Molecular Dynamics Study of Cisplatin Release from Carbon Nanotubes Capped by Magnetic Nanoparticles

The release dynamics of cisplatin from the interior of a carbon nanotube is studied using molecular dynamics simulations. The nanotube is initially capped by magnetic nanoparticles which, upon exposure to an external magnetic field, detach from the nanotube tips, and the initially encapsulated cisplatin molecules leave the nanotube interior according to the diffusion mechanism. Diffusivities of cisplatin in bulk water and inside the nanotube were determined by analyzing the mean-square displacements, and they take the values 2.1 x 10(-5) and (0.6-0.9) X 10(-5) cm(2) s(-1), respectively, at 310 K. The release of cisplatin was found to be an activated process with the activation barrier similar to 25 kJ mol(-1) in an ideal system. Analysis of experimental data allowed for the estimation of the diffusion barrier in the actual system which was found to be ca. 85 kJ mol(-1). The difference between these two estimations is attributed to the existence of numerous surface defects in the case of experimental system.
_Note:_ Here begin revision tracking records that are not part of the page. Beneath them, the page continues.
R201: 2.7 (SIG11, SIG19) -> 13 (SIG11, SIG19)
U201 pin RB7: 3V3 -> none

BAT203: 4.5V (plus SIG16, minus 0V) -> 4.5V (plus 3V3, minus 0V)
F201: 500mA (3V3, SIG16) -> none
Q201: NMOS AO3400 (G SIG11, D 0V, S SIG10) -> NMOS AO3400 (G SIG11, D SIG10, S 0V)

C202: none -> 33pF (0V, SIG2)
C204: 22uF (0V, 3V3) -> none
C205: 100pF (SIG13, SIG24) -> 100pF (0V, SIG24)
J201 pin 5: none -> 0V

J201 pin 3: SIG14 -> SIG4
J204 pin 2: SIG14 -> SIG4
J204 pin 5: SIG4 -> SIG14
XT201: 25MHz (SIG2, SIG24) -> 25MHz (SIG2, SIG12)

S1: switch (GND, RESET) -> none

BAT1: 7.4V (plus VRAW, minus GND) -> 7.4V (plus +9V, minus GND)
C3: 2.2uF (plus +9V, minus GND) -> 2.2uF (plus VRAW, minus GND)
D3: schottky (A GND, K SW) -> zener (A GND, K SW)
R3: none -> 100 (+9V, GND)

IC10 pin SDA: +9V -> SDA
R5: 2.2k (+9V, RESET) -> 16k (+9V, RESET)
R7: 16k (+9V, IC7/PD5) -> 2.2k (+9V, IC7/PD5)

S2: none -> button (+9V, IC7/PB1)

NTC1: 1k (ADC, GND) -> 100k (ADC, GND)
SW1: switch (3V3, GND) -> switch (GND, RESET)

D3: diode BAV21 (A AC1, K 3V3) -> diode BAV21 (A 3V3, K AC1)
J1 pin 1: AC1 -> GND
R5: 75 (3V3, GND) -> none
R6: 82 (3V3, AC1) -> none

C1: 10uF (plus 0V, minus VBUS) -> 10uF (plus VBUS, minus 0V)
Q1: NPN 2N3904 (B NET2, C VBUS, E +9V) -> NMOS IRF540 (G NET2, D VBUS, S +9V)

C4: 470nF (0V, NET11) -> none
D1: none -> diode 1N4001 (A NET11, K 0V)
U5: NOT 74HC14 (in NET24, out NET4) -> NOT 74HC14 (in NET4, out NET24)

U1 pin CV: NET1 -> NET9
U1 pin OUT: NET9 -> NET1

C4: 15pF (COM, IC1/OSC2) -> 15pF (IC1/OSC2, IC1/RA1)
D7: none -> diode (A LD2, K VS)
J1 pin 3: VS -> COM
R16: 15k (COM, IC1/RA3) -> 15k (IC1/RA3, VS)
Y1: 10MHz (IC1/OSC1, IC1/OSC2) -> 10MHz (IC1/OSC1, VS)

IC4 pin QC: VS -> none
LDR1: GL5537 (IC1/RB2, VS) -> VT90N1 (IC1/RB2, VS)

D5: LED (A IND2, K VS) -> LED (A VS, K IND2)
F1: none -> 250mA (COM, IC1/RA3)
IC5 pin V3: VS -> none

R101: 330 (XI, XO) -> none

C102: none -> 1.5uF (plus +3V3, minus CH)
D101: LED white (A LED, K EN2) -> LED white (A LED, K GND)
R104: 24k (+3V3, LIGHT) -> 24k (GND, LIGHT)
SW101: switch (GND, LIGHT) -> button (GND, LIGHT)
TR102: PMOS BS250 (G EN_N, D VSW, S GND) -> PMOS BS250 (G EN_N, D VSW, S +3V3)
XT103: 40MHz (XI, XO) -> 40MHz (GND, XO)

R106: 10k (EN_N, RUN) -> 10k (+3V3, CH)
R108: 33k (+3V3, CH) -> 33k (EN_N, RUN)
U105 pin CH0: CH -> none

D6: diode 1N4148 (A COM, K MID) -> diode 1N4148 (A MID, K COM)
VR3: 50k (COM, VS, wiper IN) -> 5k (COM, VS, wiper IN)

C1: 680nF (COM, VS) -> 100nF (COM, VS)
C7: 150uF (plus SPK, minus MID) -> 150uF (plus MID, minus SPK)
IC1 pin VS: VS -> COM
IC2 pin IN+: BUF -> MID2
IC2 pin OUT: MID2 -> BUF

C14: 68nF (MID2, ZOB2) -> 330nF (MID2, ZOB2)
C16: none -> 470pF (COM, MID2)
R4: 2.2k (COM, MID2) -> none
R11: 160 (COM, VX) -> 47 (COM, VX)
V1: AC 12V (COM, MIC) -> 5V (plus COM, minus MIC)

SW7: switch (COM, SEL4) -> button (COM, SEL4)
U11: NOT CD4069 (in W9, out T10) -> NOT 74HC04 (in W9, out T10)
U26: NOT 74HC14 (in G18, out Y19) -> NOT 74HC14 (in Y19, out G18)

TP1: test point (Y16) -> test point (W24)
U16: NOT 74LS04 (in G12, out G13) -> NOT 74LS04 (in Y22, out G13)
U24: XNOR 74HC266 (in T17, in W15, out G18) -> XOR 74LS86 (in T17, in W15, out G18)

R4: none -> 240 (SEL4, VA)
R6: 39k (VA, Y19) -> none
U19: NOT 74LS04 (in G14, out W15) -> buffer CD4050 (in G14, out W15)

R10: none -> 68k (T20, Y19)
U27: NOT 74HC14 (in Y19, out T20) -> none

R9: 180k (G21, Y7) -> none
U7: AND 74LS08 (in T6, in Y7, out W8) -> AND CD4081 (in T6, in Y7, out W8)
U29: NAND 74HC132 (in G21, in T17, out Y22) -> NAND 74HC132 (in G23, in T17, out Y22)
The release dynamics proceeds according to a simple 1D Fick's mechanism, and either simulation or experimental data follow a very simple equation derived from the above assumption. That equation predicts that the release of simple molecules from carbon nanotubes should obey the second-order kinetic equation. The time scale of the release depends on the nanotube length, initial amount of drug, and diffusivity of drug molecules inside the nanotube. Simulations predict that, for the studied ideal architecture, the release completes in a few milliseconds. Experimental data show that that process is, due to surface defects, definitely slower; i.e., it needs about 3 h.